- **PROBLEM DESCRIPTION**
Nothing but the pictures should be dropped; repeat the rest of the data below exactly.

Layout difference records:
________________________

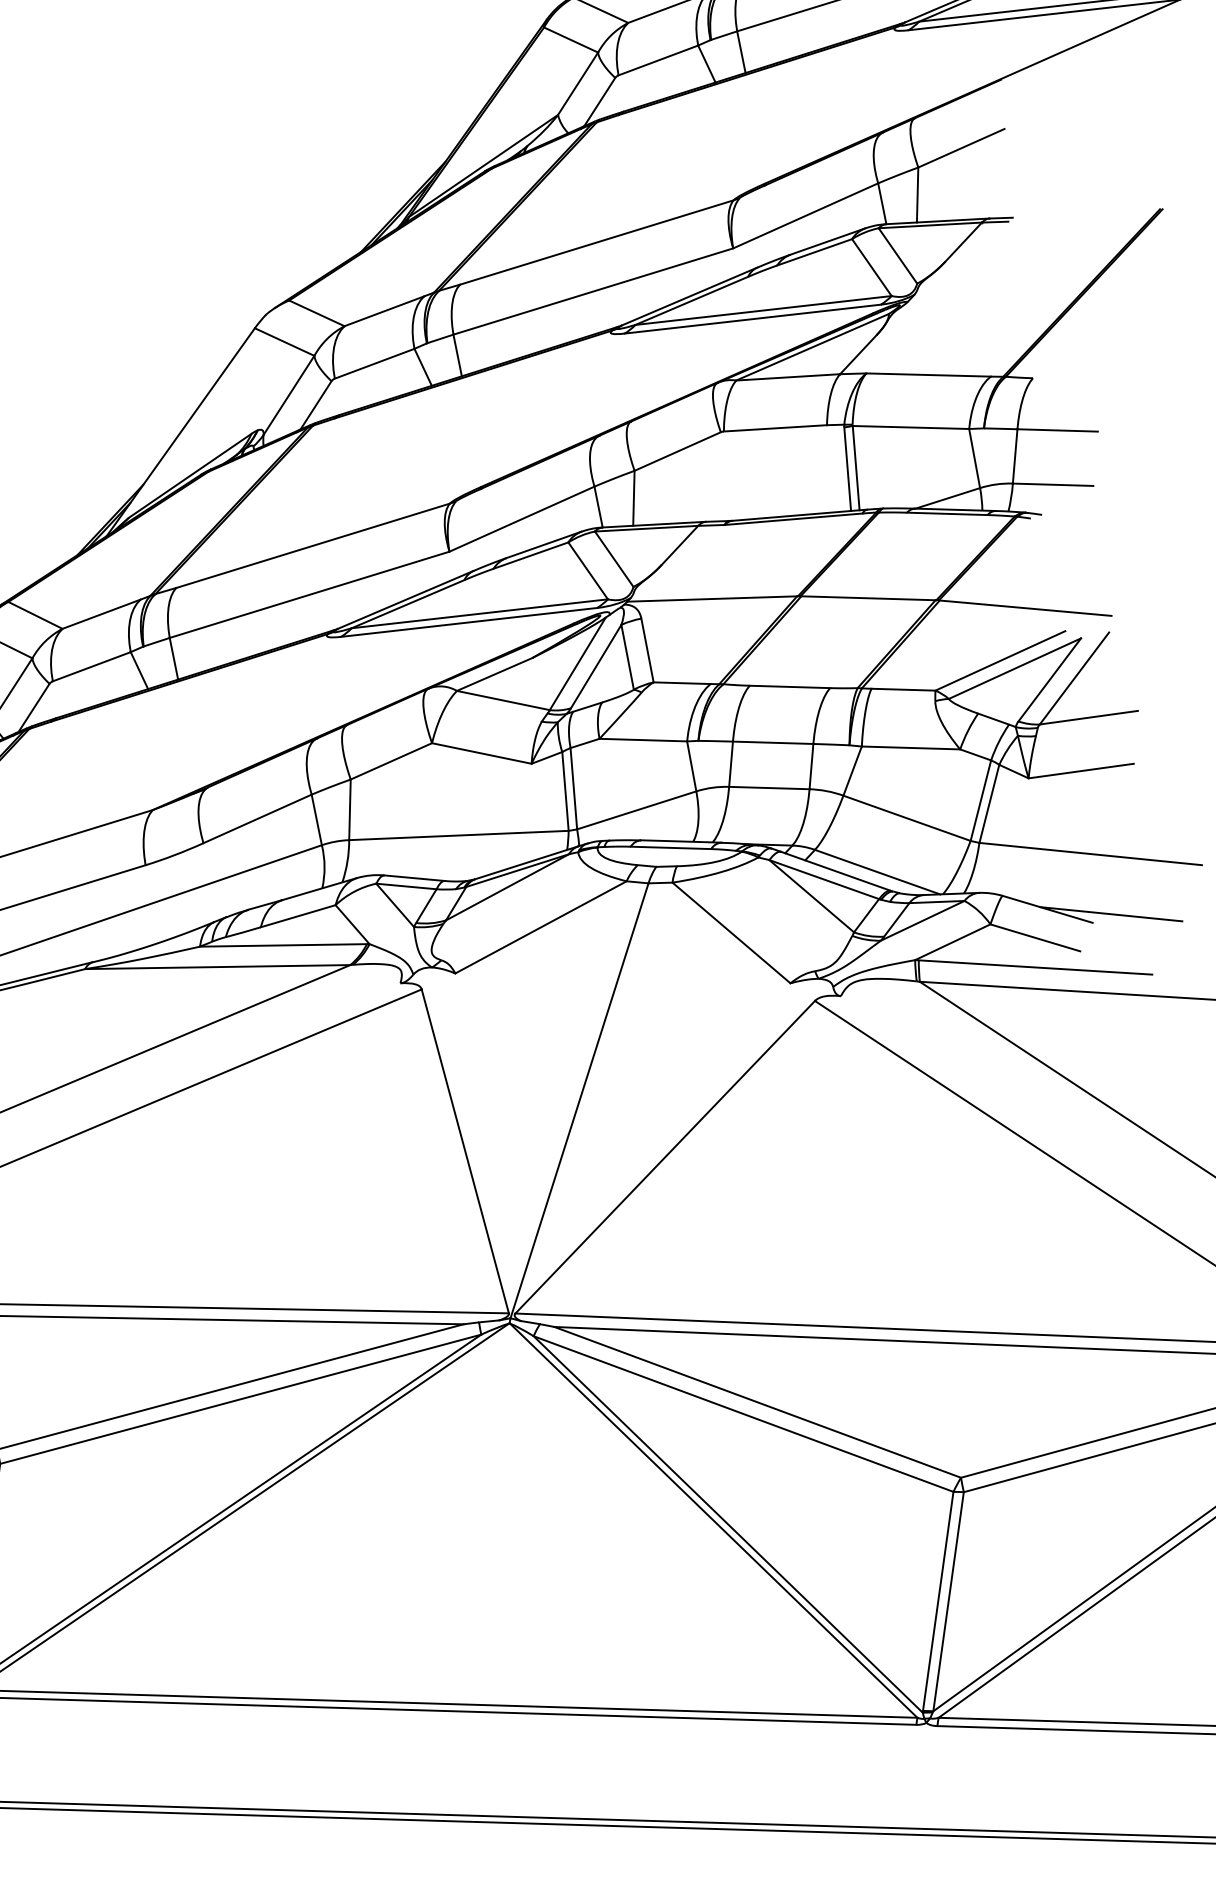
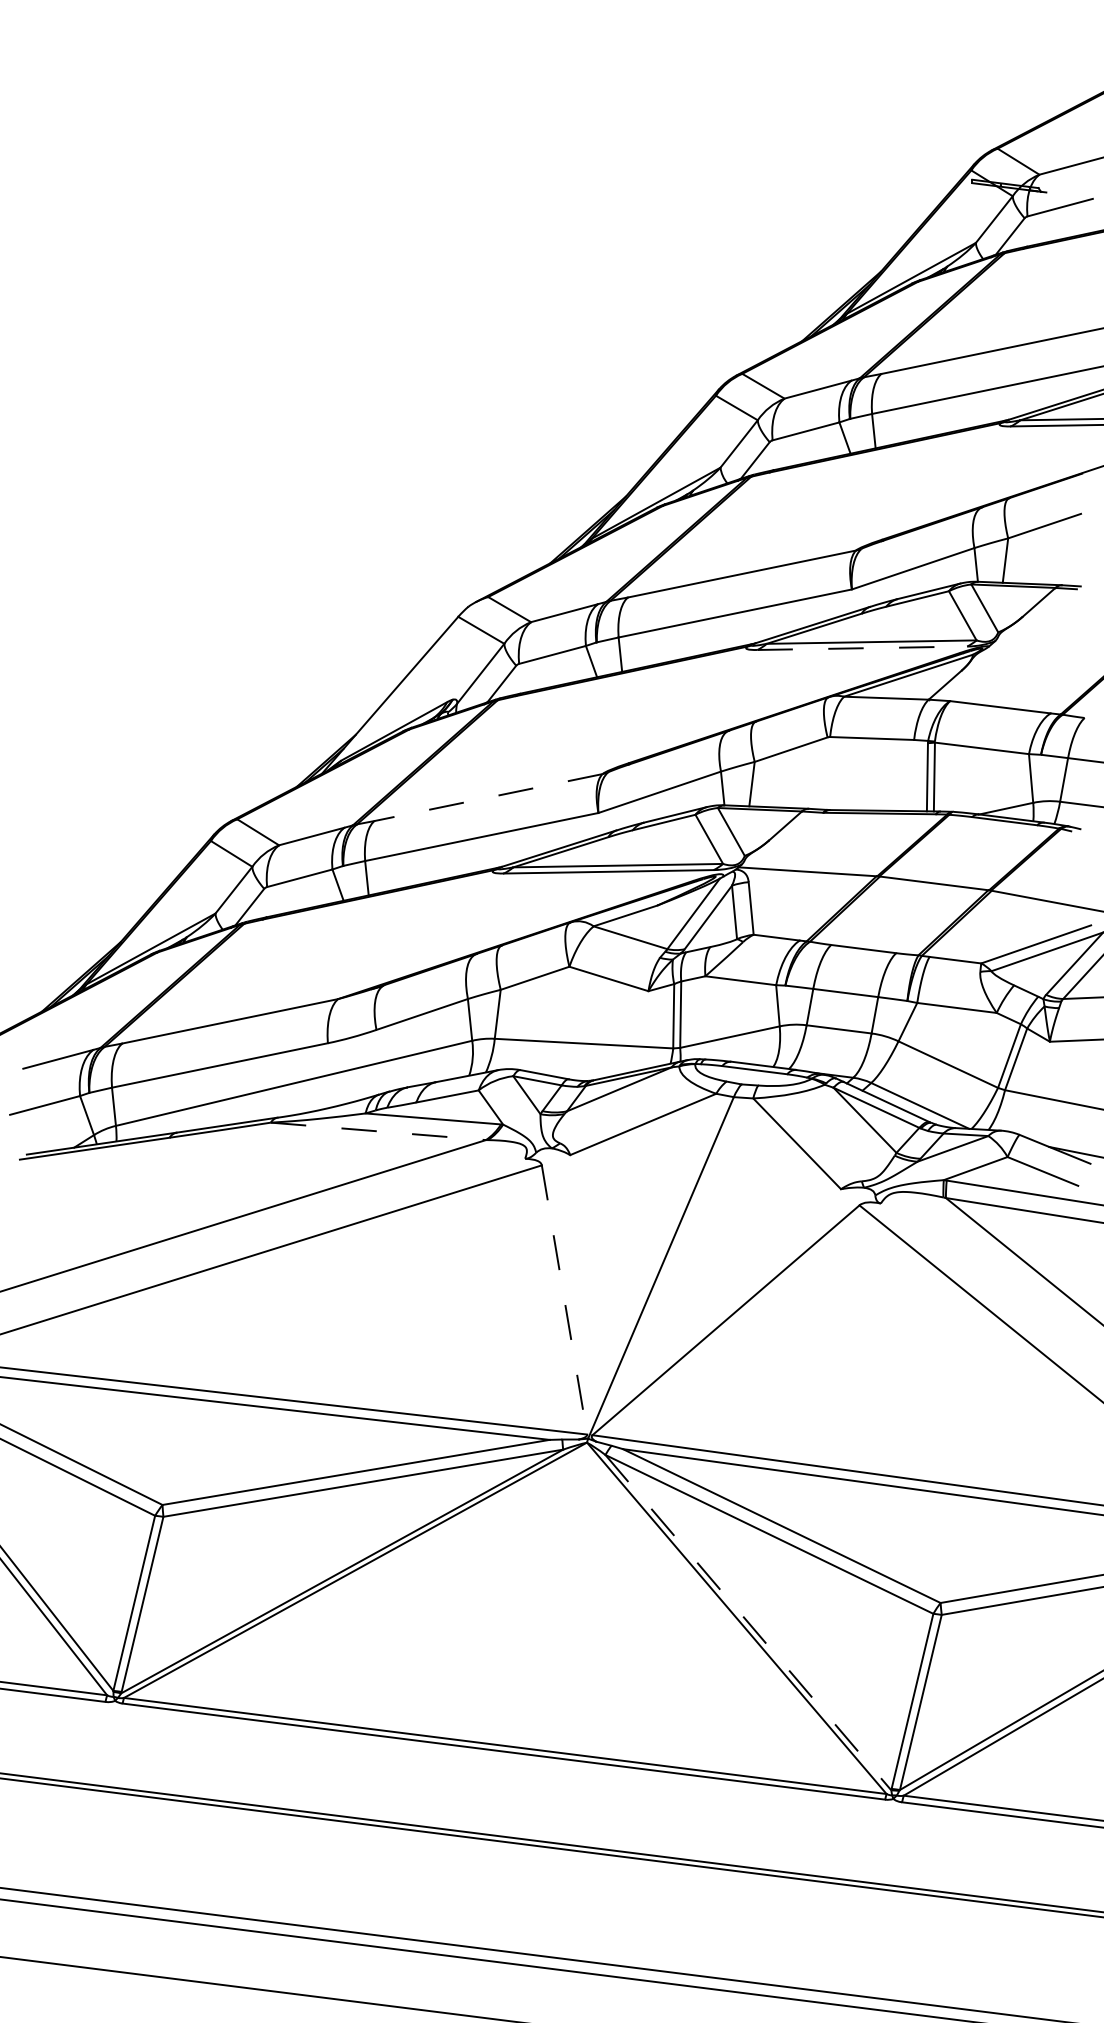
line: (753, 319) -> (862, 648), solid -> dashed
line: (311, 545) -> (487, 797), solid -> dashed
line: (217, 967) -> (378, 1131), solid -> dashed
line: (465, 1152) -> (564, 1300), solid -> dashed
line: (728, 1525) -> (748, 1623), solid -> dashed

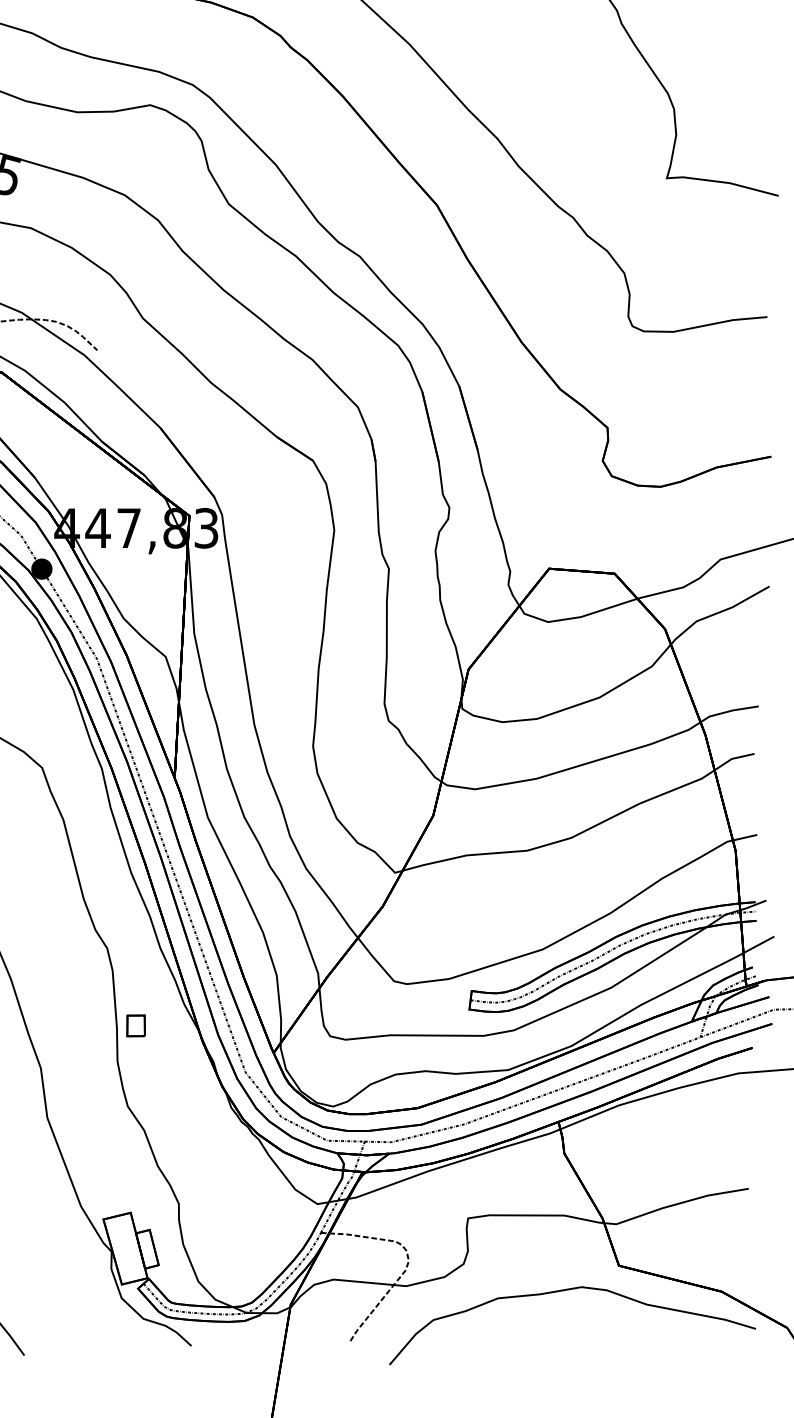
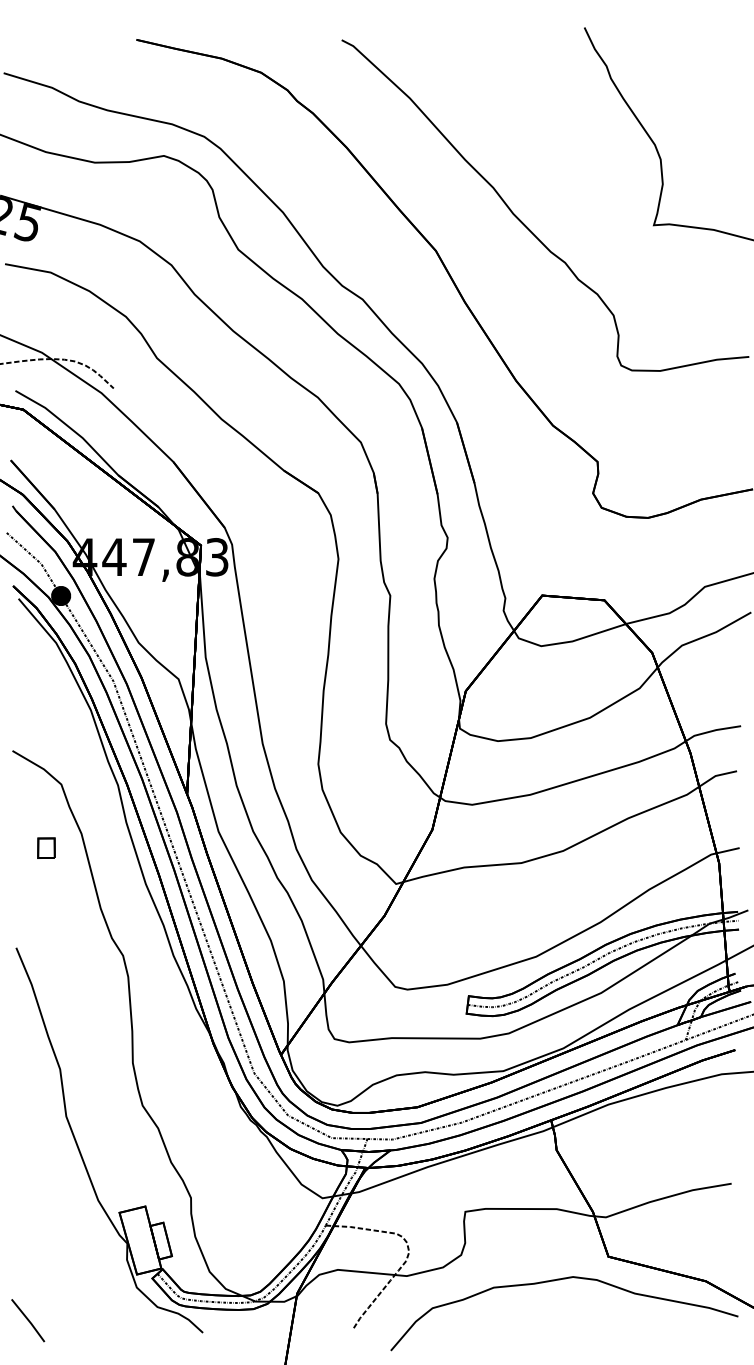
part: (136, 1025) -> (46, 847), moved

________________________

- **ANSWER BELOW**
line: (753, 319) -> (862, 648), solid -> dashed
line: (311, 545) -> (487, 797), solid -> dashed
line: (217, 967) -> (378, 1131), solid -> dashed
line: (465, 1152) -> (564, 1300), solid -> dashed
line: (728, 1525) -> (748, 1623), solid -> dashed

part: (136, 1025) -> (46, 847), moved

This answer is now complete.